The image of the twin-tailed mermaid inside the brown medallion harkens back to the chain's 1971 beginnings. The logo has evolved over the years, going from brown to green in 1987. This is the second time in three years Starbucks has trotted out the brown mermaid, inspired by a Norse woodcut. Back in 2006, she was resurrected to mark the chain's 35th anniversary. This time, she is a messenger for Chairman Howard Schultz, who is trying to restore some of the goodwill and warm feelings for the brand that have gone by the wayside because of increasing coffee prices, machine-made lattes, and bad press.

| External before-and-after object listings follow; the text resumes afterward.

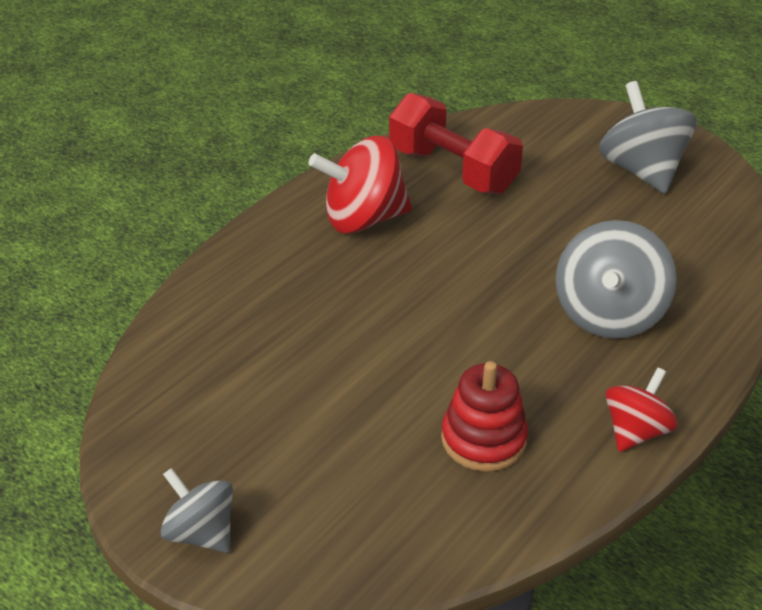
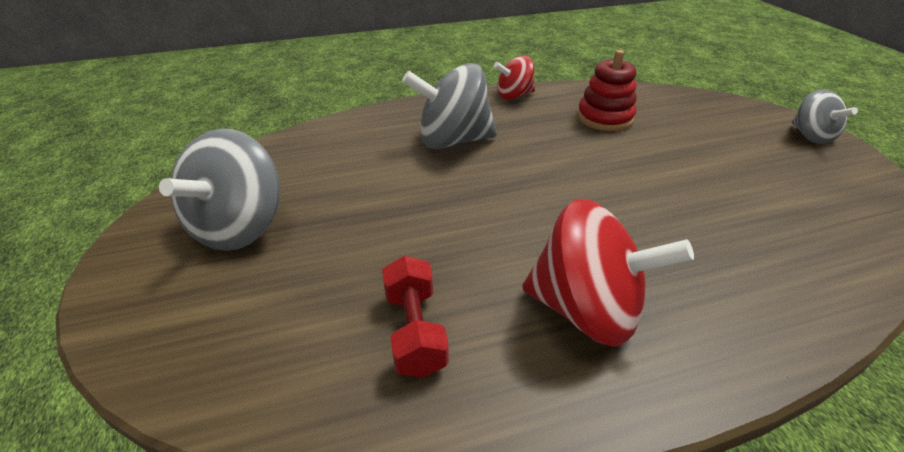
camera: 145 degrees left, 0 degrees up
(452, 171) = (415, 331): red dumbbell -> red dumbbell, size x0.58
(608, 315) = (453, 141): grey spinning top -> grey spinning top turned 150 degrees counterclockwise

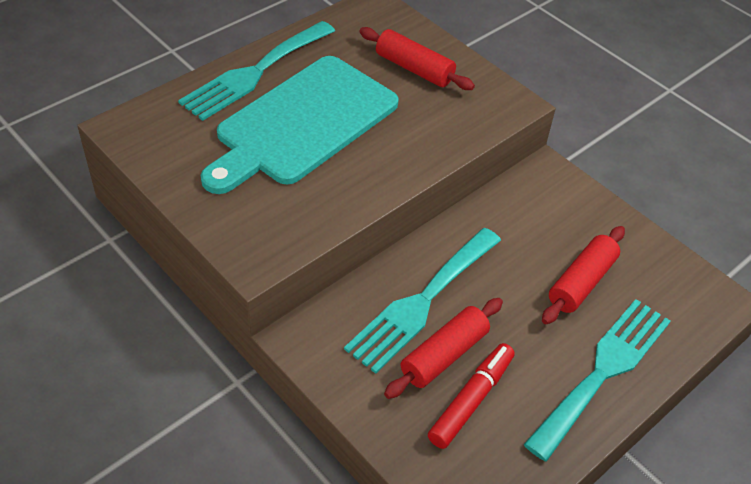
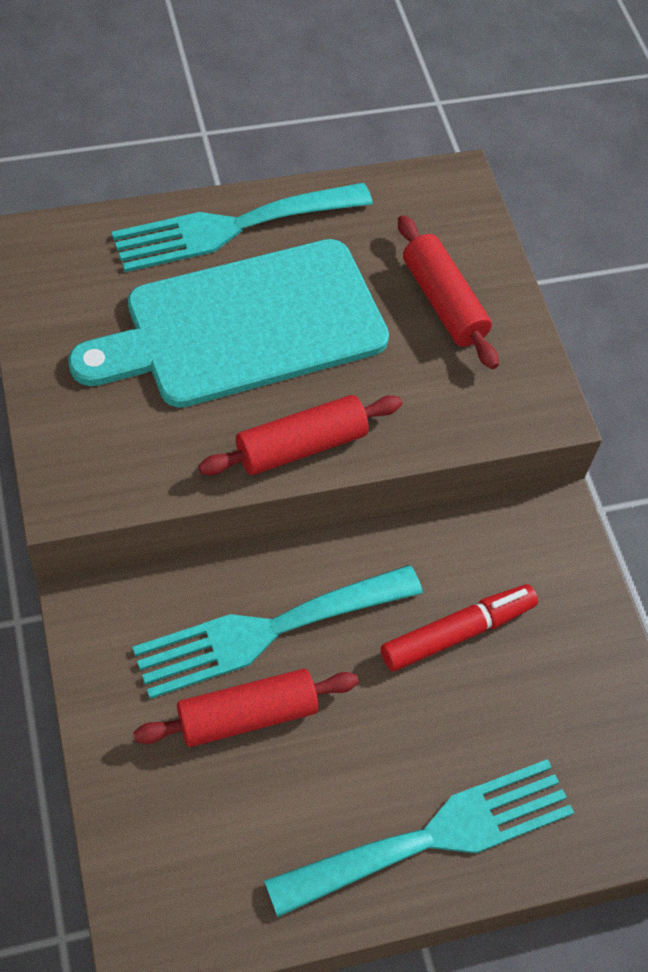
camera: 25 degrees right, 10 degrees up
(471, 400) = (241, 790): red marker -> red marker (457, 632)
(581, 282) = (491, 700): red rolling pin -> red rolling pin (301, 446)

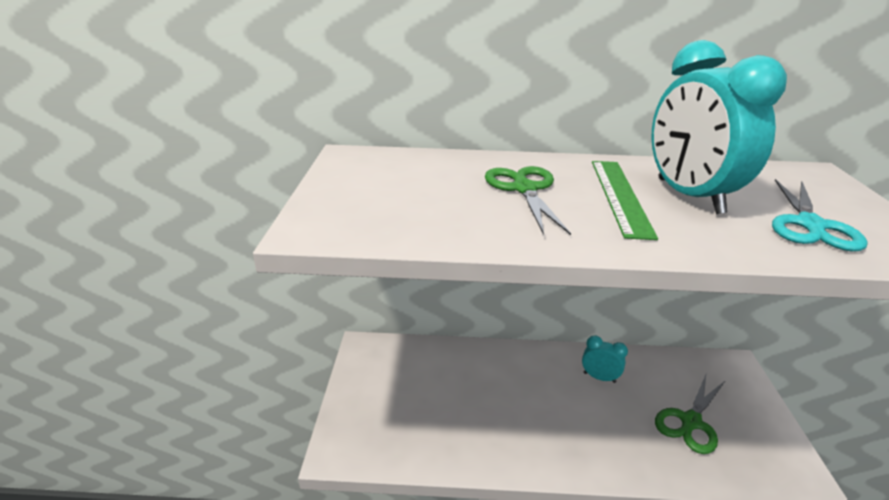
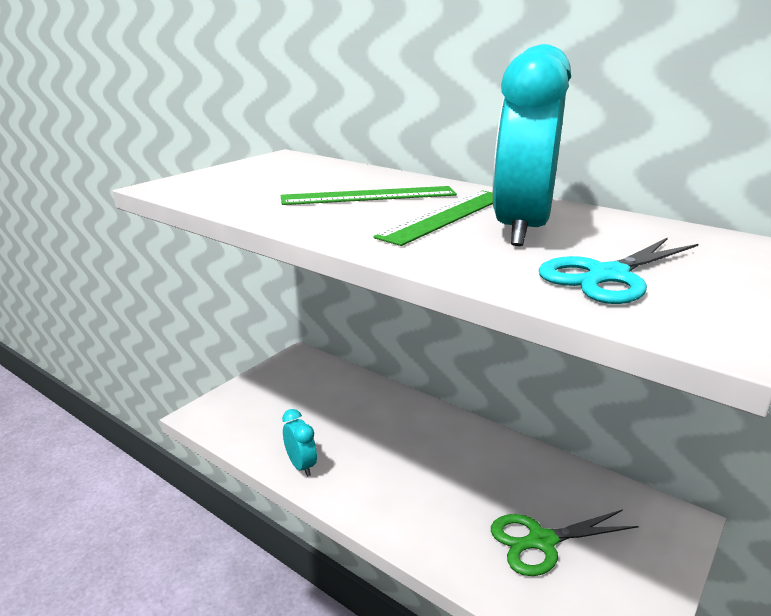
camera: 35 degrees right, 5 degrees down
(524, 189) = (369, 196): green scissors -> green ruler
(599, 377) = (485, 461): turquoise clock -> turquoise clock (301, 465)

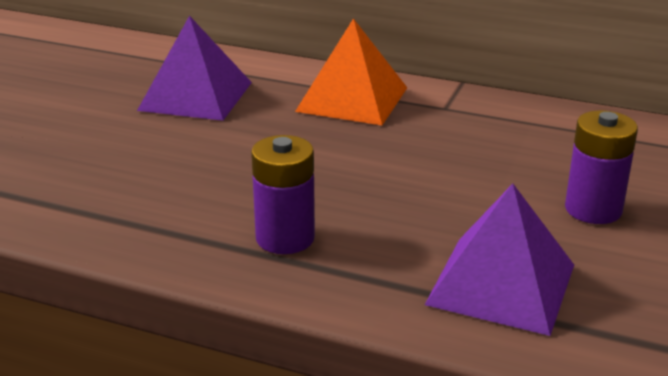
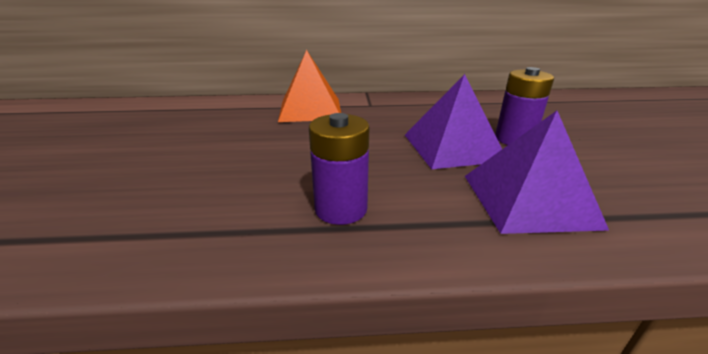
camera: 25 degrees left, 0 degrees up
(195, 96) = (197, 125): purple pyramid -> purple pyramid (452, 147)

Starbucks plans to use the logo on all its cups for about eight weeks. It will remain in ads and as the logo for Pike Place bags of coffee. The new blend, which will be available in every store, has been crafted for a smoother, cleaner finish than many of the rotating blends Starbucks has traditionally carried week to week. This was done to combat the chief criticism of the company's coffee by reviewers, including Consumer Reports, that it tastes "burned."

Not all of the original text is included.